O Conselho Português para a Saúde e Ambiente (CPSA) alertou hoje para o agravamento do impacto das ondas de calor na saúde, pedindo às autoridades uma resposta coordenada, incluindo a criação de centros de arrefecimento para proteger os mais vulneráveis.
A associação defende que os municípios criem centros de arrefecimento, espaços públicos seguros sinalizados, frescos e acessíveis, e que o sistema de saúde reforce a vigilância, os planos de contingência e o acompanhamento ativo das pessoas em maior risco.
“As ondas de calor são a consequência das alterações climáticas que estão a evoluir segundo os cenários mais pessimistas” e Portugal é um país particularmente vulnerável a este fenómeno devido à proximidade com o Norte de África, “mas também porque tem uma população muito envelhecida e grandes desigualdades sociais que fazem com que a questão da eficiência energética seja um problema grave”, disse à agência Lusa o presidente do CPSA, Luís Campos.
Dados reunidos pela associação indicam que, até 2021, Portugal registava uma a três ondas de calor em média por ano. Desde 2022, o padrão tornou-se mais frequente e prolongado, com uma média de seis a oito ondas de calor.
Observa que “só em 2026, até 26 de junho, foram já registadas cinco ondas de calor, num total acumulado de 59 dias com temperaturas pelo menos 5 °C acima da média para a época”.
“Estas ondas de calor têm sido mais duradouras, mais intensas e começam a aparecer fora do período de verão. Portanto, isto é algo que temos que ter consciência e temos que nos adaptar a este agravamento das ondas de calor”, salientou Luís Campos, apelando às autoridades públicas para adotarem uma resposta permanente, coordenada e centrada na proteção dos grupos mais vulneráveis.
Defende “uma atuação multissetorial que junte o sistema de saúde, com as autarquias, o Governo e os vários ministérios".

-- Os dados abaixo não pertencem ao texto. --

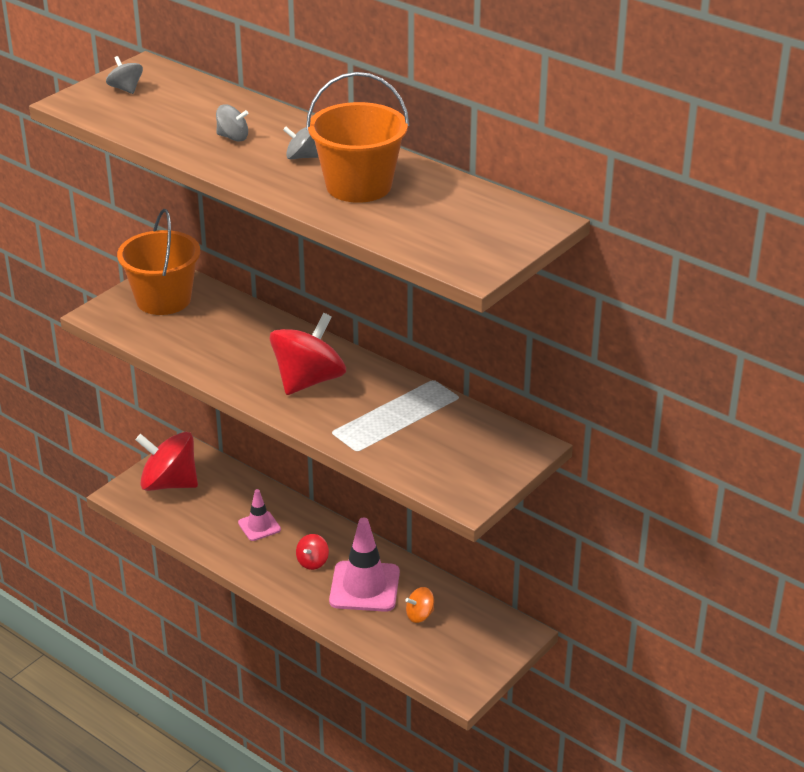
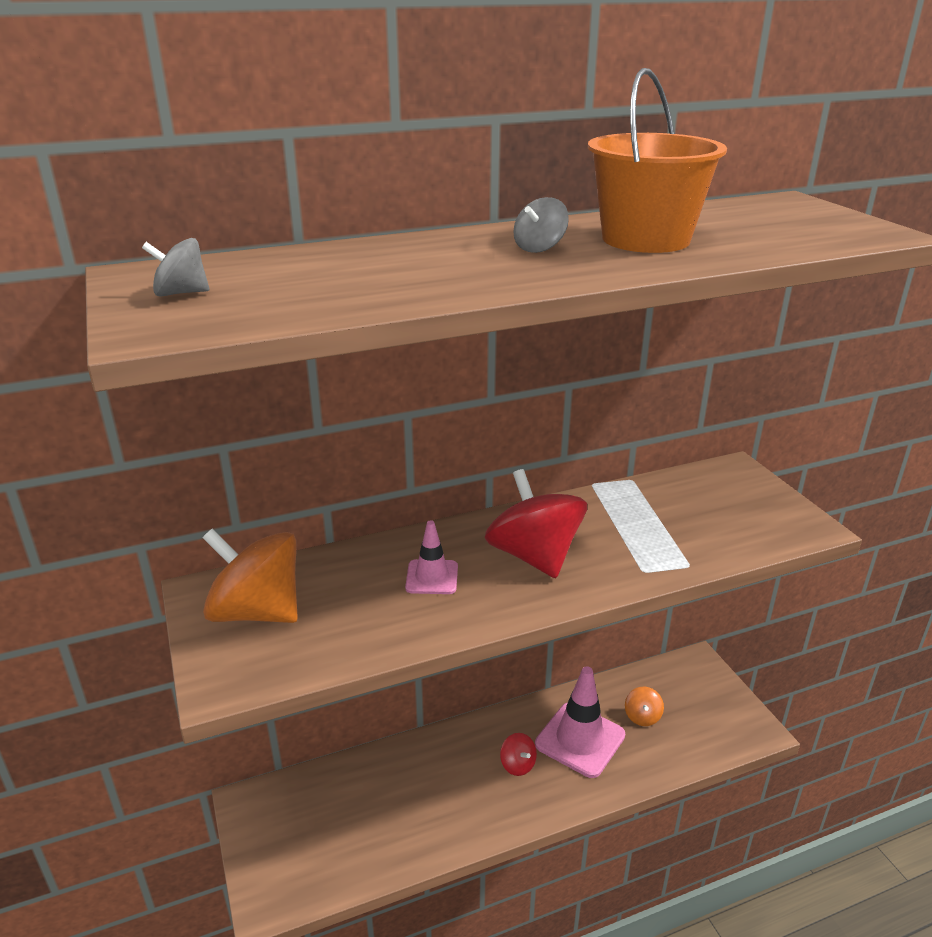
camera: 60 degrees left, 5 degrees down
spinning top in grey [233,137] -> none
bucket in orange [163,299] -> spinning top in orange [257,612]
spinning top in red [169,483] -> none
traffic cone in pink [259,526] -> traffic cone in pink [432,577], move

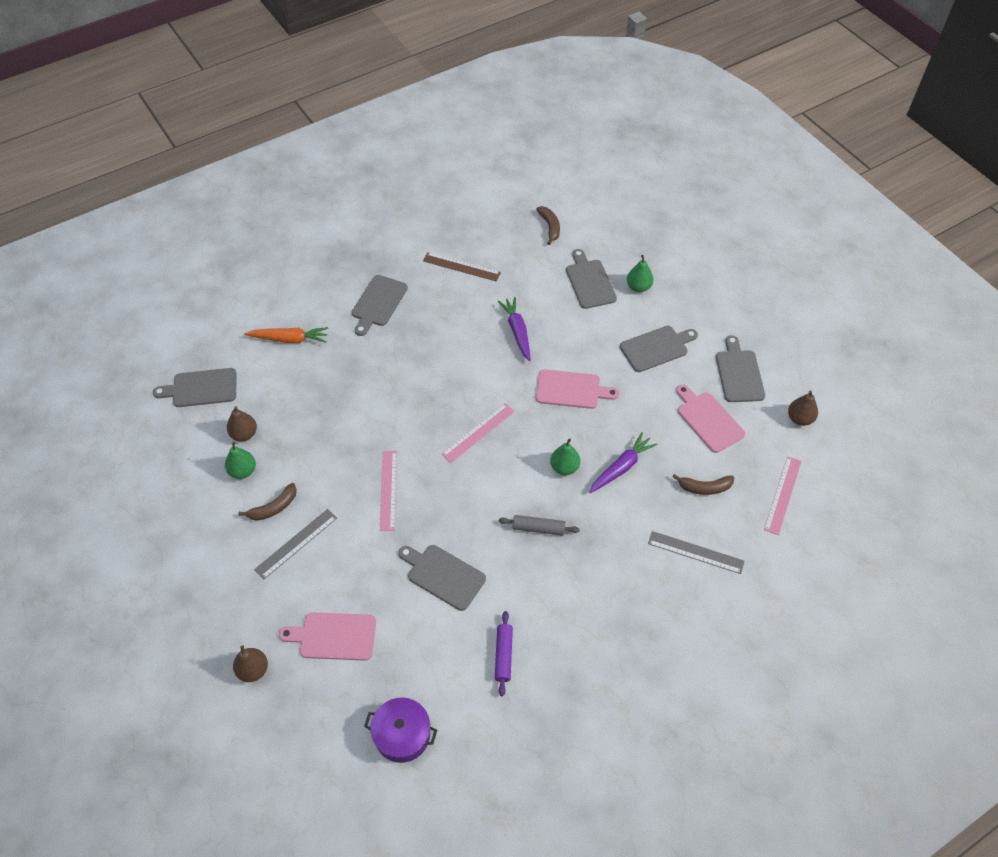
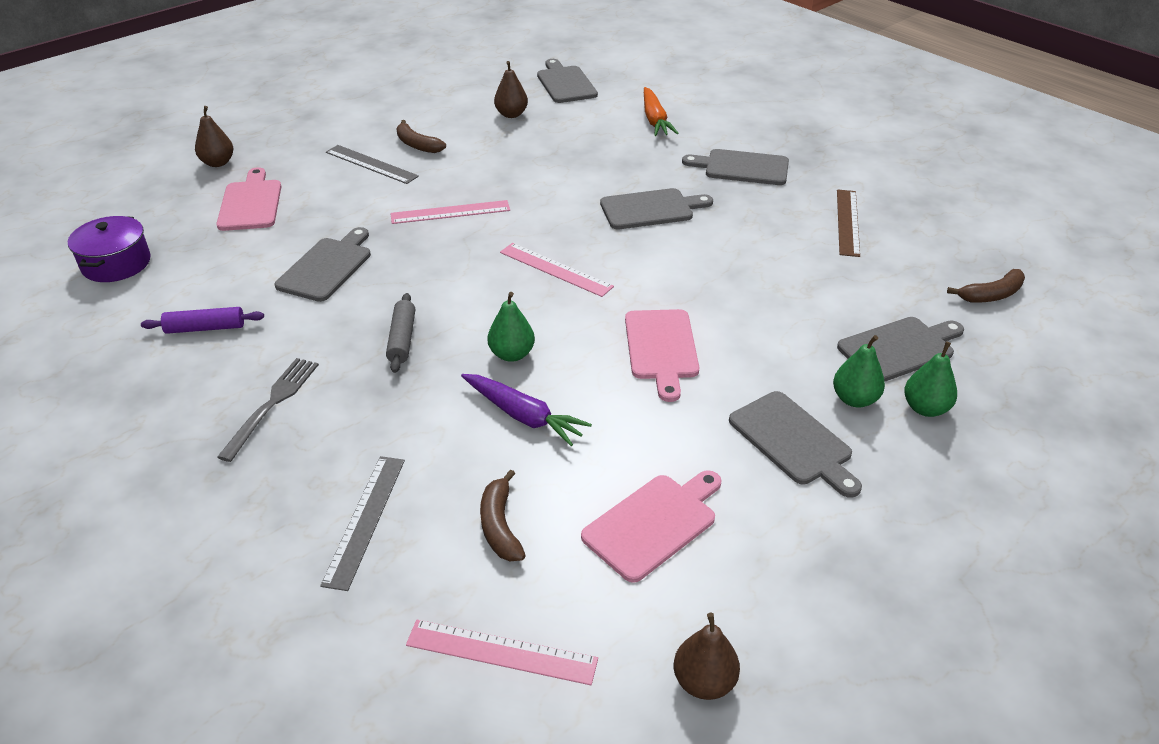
camera: 80 degrees right, 15 degrees down
carrot in purple [517,331] -> none
cutting board in grey [739,373] -> cutting board in grey [650,209], move
pear in green [243,471] -> pear in green [854,399], move
none -> fork in grey [272,403]

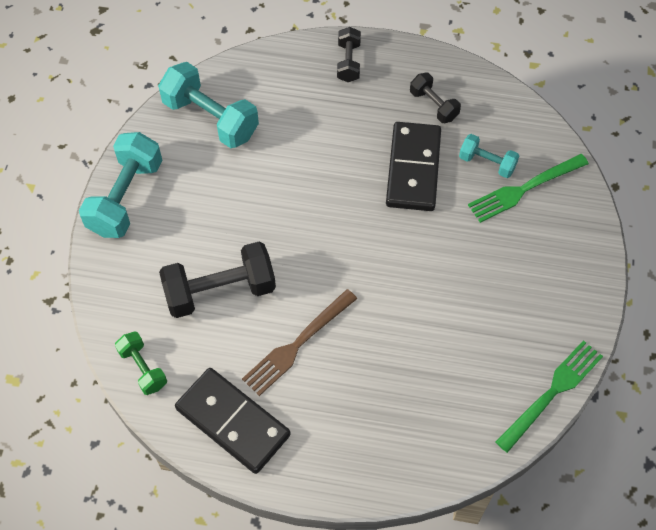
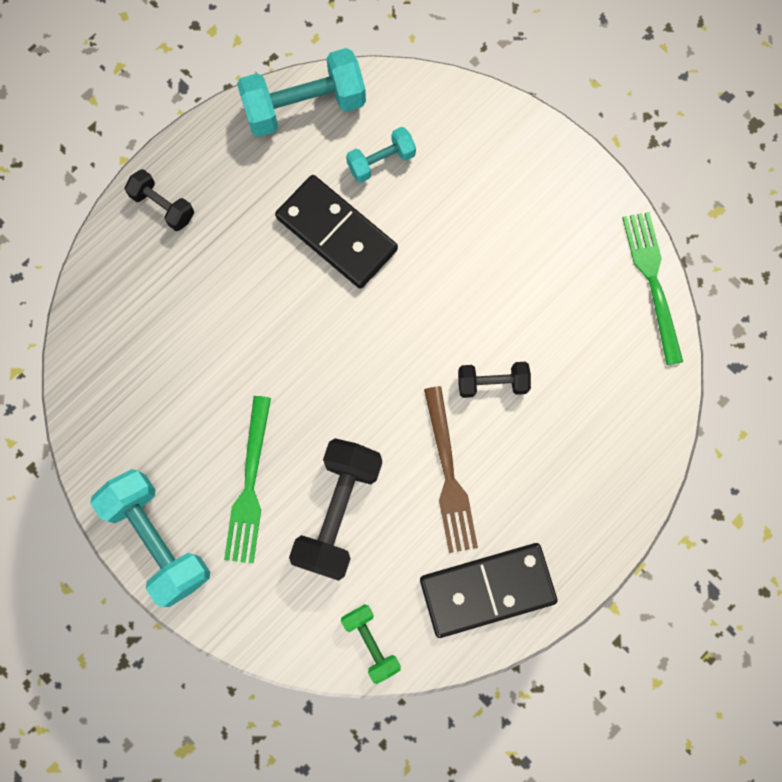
camera: 55 degrees left, 15 degrees up
dumbbell in turquoise [210,118] -> dumbbell in turquoise [304,107], move
dumbbell in black [433,105] -> dumbbell in black [492,383], move
fork in green [523,189] -> fork in green [249,487], move
dumbbell in green [143,368] -> dumbbell in green [371,643], 60 degrees clockwise

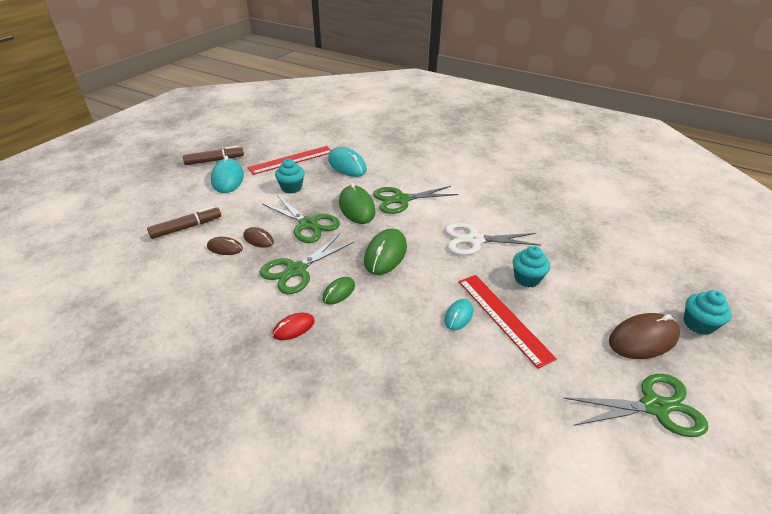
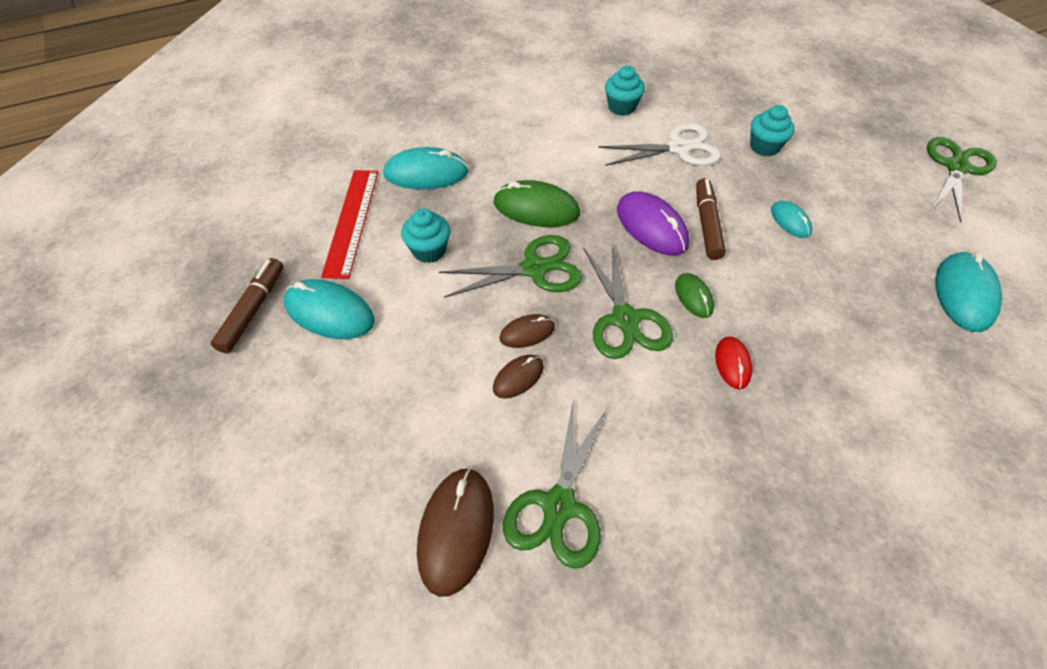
camera: 55 degrees left, 15 degrees up
scissors in green [401,200] -> scissors in green [559,505], move
marker in brown [186,227] -> marker in brown [707,224], move
scissors in white [474,240] -> scissors in white [678,148], 135 degrees counterclockwise
mouse in green [385,254] -> mouse in purple [651,226]
ruler in red [503,318] -> none
cupcake in turquoise [698,324] -> cupcake in turquoise [621,107], move
mouse in brown [643,338] -> mouse in brown [456,530], move
none -> mouse in turquoise [964,294]

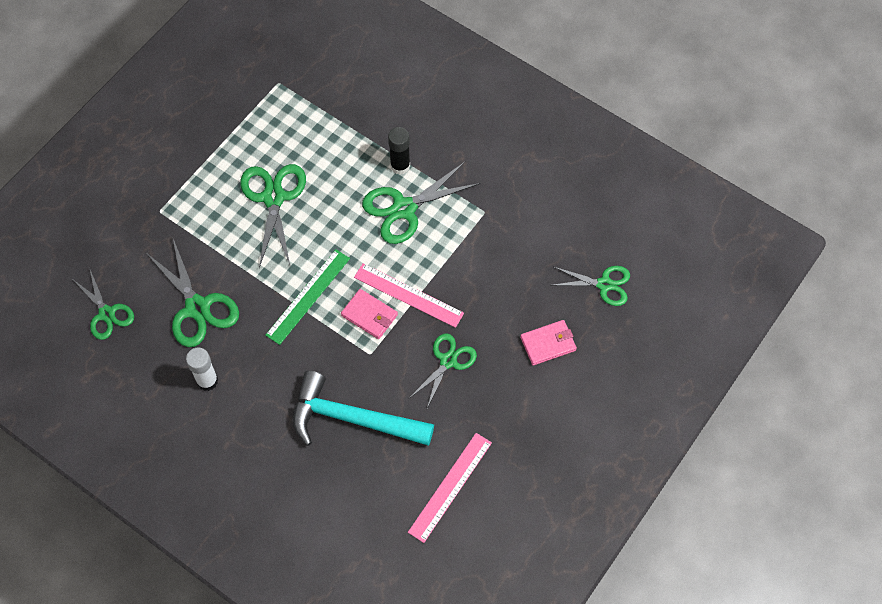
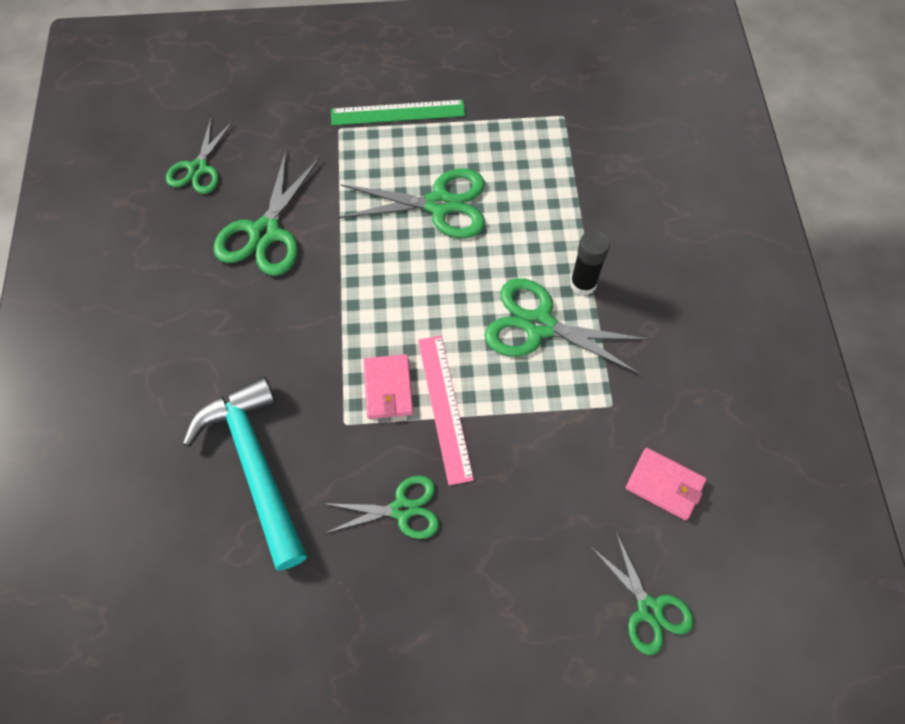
camera: 50 degrees right, 0 degrees up
scissors in green [273,198] -> scissors in green [439,204], 45 degrees clockwise
ruler in green [308,296] -> ruler in green [398,113], move
wallet in pink [548,344] -> wallet in pink [664,485], move
glue stick in white [207,381] -> none
ruler in pink [450,487] -> none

“Mas o Conselho recomenda em particular para o sistema de saúde que tem que haver uma vigilância epidemiológica da mortalidade, da morbilidade em tempo real, alertas precoces, e isso tem acontecido em relação à previsão das ondas de calor, e planos de contingência atualizados em hospitais, em centros de saúde, em cuidados continuados, em lares e creches”, defendeu.
Também é necessário “um contacto proativo com pessoas isoladas, particularmente idosos, doente crónicos ou populações em risco social, como pessoas sem abrigo”.
O sistema de saúde também deve disponibilizar informação pública simples sobre prevenção, hidratação, arrefecimento da habitação e sintomas de golpe de calor, como sede, cansaço, cãibras, náuseas, até ao quadro mais grave de hipertermia, em que as pessoas começam com taquicardia, com pele quente e suada, febre, uma situação de emergência hospitalar, explicou.
Por outro lado, os hospitais, centros de saúde e outras infraestruturas, devem adaptar os edifícios do calor extremo, com sistemas de ventilação, sombreamento e vegetação adequados, bem como dar formação dos profissionais de saúde em saúde climática e resposta a eventos extremos.
A nível dos municípios, o CPSA defende uma identificação em cada cidade de um centro de arrefecimento, climatizado, com horários alargados, acessíveis, onde haja acessibilidade também à água potável, onde haja um encaminhamento social.
“Os municípios têm que mapear as ilhas de calor, as zonas onde existe mais calor, e a diferença de temperatura entre as zonas mais quentes e fora da cidade poder atingir os sete graus centígrados”, salientou.
Luís Campos defendeu ainda o investimento no arrefecimento das cidades, através do reforço das zonas e corredores verdes, coberturas vegetais nos edifícios, mais bebedouros públicos, materiais urbanos que absorvam menos calor e soluções de sombreamento e ventilação das habitações.
Alertou ainda para a necessidade de legislação específica para proteger os trabalhadores mais expostos durante as ondas de calor.